If the home is out in the county serviced by an on-site sewage system, a problem may be lurking beneath the surface. This is a problem that affects the home seller as well as his real estate agent. 

"Septic" or "Improvement" permits are issued by the local county health department upon application of the property owner. A health department environmental health specialist will visit the property and perform a test of the soil (Perk Test) to determine the suitability and capability of the soil for an on-site sewage system. 

If the soil is suitable for an on-site sewage system, the health department will issue a septic permit specifying the maximum number of occupants allowed for the on-site sewage system applied for.

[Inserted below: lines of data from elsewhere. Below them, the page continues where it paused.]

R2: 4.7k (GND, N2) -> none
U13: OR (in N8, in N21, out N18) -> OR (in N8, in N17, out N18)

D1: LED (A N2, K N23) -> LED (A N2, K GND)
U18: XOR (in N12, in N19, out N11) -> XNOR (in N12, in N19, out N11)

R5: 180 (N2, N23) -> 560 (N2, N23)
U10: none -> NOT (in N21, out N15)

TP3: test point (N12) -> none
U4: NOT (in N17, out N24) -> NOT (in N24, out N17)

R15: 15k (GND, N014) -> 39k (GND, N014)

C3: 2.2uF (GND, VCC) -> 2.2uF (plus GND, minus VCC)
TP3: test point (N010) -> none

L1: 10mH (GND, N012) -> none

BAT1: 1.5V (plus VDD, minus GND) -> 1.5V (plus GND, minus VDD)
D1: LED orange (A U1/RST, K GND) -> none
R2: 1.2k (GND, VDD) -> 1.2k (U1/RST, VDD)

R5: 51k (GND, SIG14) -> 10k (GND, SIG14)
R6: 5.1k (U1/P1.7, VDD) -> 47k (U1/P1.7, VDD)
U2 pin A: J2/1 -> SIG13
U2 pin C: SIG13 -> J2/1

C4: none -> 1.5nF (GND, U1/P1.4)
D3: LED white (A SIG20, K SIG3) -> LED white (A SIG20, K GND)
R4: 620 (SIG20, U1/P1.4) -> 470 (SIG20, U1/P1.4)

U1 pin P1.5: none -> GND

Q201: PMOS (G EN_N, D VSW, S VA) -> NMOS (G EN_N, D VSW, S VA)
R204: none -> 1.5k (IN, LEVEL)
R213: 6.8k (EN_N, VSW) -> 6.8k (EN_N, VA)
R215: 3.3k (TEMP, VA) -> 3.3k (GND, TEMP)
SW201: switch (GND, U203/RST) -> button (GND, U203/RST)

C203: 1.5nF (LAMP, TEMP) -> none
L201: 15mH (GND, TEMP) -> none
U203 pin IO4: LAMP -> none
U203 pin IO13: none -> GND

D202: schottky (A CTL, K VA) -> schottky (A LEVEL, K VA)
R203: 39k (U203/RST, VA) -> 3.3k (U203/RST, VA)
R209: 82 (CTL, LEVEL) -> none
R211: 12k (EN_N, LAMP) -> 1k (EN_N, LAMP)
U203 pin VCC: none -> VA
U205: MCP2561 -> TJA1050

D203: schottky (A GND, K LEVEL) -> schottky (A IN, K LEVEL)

The occupancy number is usually stated as the number of bedrooms allowed based on two people per bedroom, and the permit must be issued before any construction can begin. 

You probably don’t need a crystal ball to see where this is going. 

Once the owner converts the extra room into a bedroom, the home may no longer be in compliance with the septic permit that was issued.  If the home has a septic permit for a three-bedroom home and is being sold as a four-bedroom home or a three- or four-bedroom home, it is a material misrepresentation that could subject the seller to liability in the future. 

In addition, because real estate brokers or agents hold themselves out to possess special knowledge, skills, understanding and information related to real estate, they could be open to a claim and liability for not verifying the on-site sewage system was approved for four bedrooms. 

This issue will inevitably bubble to the surface (no pun intended) once the buyer begins to use the home as a four-bedroom home, and the on-site sewage system fails. If the on-site sewage system fails, the health department may prohibit further use of the system and therefore prohibit occupancy of the home. The system may be repairable or maybe not. Even if the system is repairable, the health department may actually reduce the occupancy limits. 

The good news is that the permits are a matter of public record and can be found at the local health department. Before you sell or list a home for sale that utilizes an on-site sewage system, be sure to verify the number of permitted bedrooms.